After all, Cabrera was a full-time player for a World Series team at age 20, has played at least 155 games in every year since then, and has never hit fewer than 25 homers, driven in fewer than 100 runs, or batted below .290 in a full season.
He still has another 150 or so games to include in his “through age 27” production, but assuming he matches last year’s numbers (.324/.396/.547 with 34 homers and 103 RBIs) here’s where Cabrera would rank in various categories among players at the end of their age-27 seasons:
Games: 1,200 (20th)
Hits: 1,418 (12th)
Doubles: 287 (4th)
Homers: 243 (12th)
RBIs: 856 (10th)
Total Bases: 2,458 (9th)
Extra-Base Hits: 542 (10th)
Not bad, huh?
Cabrera may be overlooked at times because he’s never blasted 40 homers or finished higher than fourth in the MVP balloting–and certainly didn’t make any fans with his drunken arrest last October–but in terms of consistent excellence few hitters in baseball history can match him at this stage of their careers.
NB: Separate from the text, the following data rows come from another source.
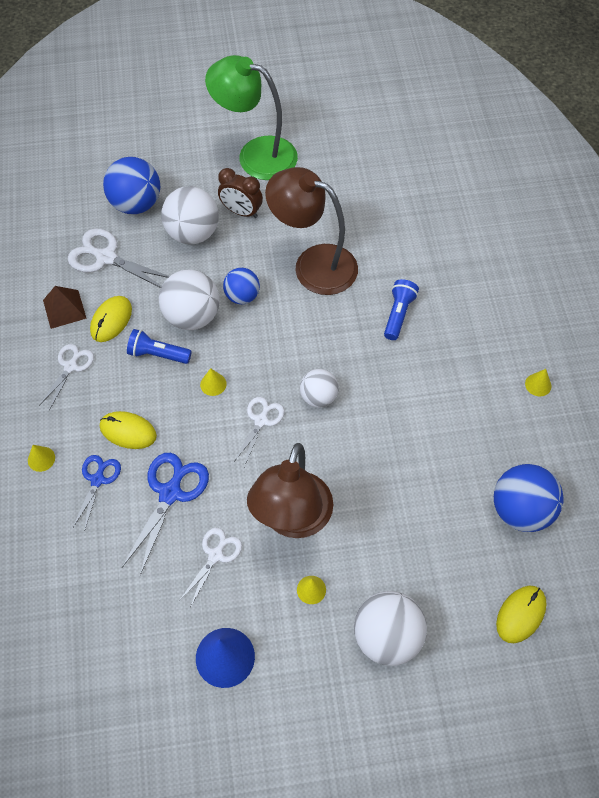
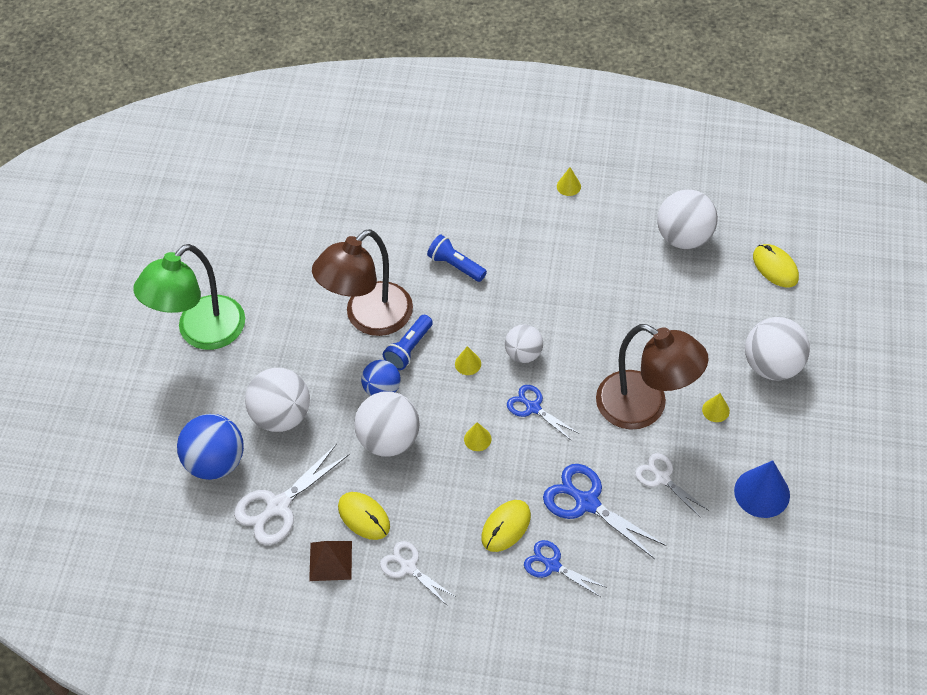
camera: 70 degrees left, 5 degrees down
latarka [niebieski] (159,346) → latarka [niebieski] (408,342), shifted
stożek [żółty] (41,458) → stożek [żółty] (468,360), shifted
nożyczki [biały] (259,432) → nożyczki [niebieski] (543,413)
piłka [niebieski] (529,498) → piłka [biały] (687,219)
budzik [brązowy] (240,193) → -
Today’s birthday boy isn’t bad either: Joe Mauer joins Cabrera at age 27 today and the reigning MVP already has more batting titles than every other catcher in baseball history combined. Also born in 1983? Zack Greinke, Jose Reyes, Hanley Ramirez, Justin Verlander, Nick Markakis, Dustin Pedroia, Ryan Braun, and Cole Hamels. Oh, and me (although my numbers through age 27 don’t compare so favorably).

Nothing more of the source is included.